[Data provided Boundary: Start]

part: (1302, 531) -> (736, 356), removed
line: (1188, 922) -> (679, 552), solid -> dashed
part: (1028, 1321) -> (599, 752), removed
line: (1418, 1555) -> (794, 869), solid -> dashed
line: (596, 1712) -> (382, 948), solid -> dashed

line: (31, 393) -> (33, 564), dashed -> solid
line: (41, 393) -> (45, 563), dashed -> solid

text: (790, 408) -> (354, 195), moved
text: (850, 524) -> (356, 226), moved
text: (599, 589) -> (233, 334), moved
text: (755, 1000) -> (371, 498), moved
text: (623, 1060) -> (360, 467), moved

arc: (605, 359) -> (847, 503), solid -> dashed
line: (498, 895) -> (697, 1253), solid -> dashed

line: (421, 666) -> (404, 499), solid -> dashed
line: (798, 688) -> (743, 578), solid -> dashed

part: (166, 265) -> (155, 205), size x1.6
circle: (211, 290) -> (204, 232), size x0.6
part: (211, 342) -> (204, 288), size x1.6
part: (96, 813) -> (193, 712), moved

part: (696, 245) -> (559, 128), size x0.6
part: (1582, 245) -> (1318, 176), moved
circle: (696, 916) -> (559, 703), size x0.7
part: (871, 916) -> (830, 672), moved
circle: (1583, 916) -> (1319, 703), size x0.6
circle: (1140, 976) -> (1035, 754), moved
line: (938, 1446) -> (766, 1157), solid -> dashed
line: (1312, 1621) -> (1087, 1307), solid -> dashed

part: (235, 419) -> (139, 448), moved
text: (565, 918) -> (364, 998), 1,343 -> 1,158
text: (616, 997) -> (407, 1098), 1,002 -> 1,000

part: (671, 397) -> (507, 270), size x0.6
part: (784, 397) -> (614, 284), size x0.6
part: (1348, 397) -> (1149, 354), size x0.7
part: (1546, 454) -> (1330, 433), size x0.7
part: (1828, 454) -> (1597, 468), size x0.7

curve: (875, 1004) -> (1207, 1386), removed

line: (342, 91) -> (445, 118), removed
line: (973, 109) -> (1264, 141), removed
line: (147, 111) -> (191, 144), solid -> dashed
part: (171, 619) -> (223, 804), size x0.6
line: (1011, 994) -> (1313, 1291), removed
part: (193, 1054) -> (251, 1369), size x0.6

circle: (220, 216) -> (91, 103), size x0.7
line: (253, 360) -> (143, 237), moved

[Data provided Boundary: End]

▸ **Problem to solve**:
Show every line of the material above in which "solid" is present.

▸ **Exercise output**:
line: (1188, 922) -> (679, 552), solid -> dashed
line: (1418, 1555) -> (794, 869), solid -> dashed
line: (596, 1712) -> (382, 948), solid -> dashed
line: (31, 393) -> (33, 564), dashed -> solid
line: (41, 393) -> (45, 563), dashed -> solid
arc: (605, 359) -> (847, 503), solid -> dashed
line: (498, 895) -> (697, 1253), solid -> dashed
line: (421, 666) -> (404, 499), solid -> dashed
line: (798, 688) -> (743, 578), solid -> dashed
line: (938, 1446) -> (766, 1157), solid -> dashed
line: (1312, 1621) -> (1087, 1307), solid -> dashed
line: (147, 111) -> (191, 144), solid -> dashed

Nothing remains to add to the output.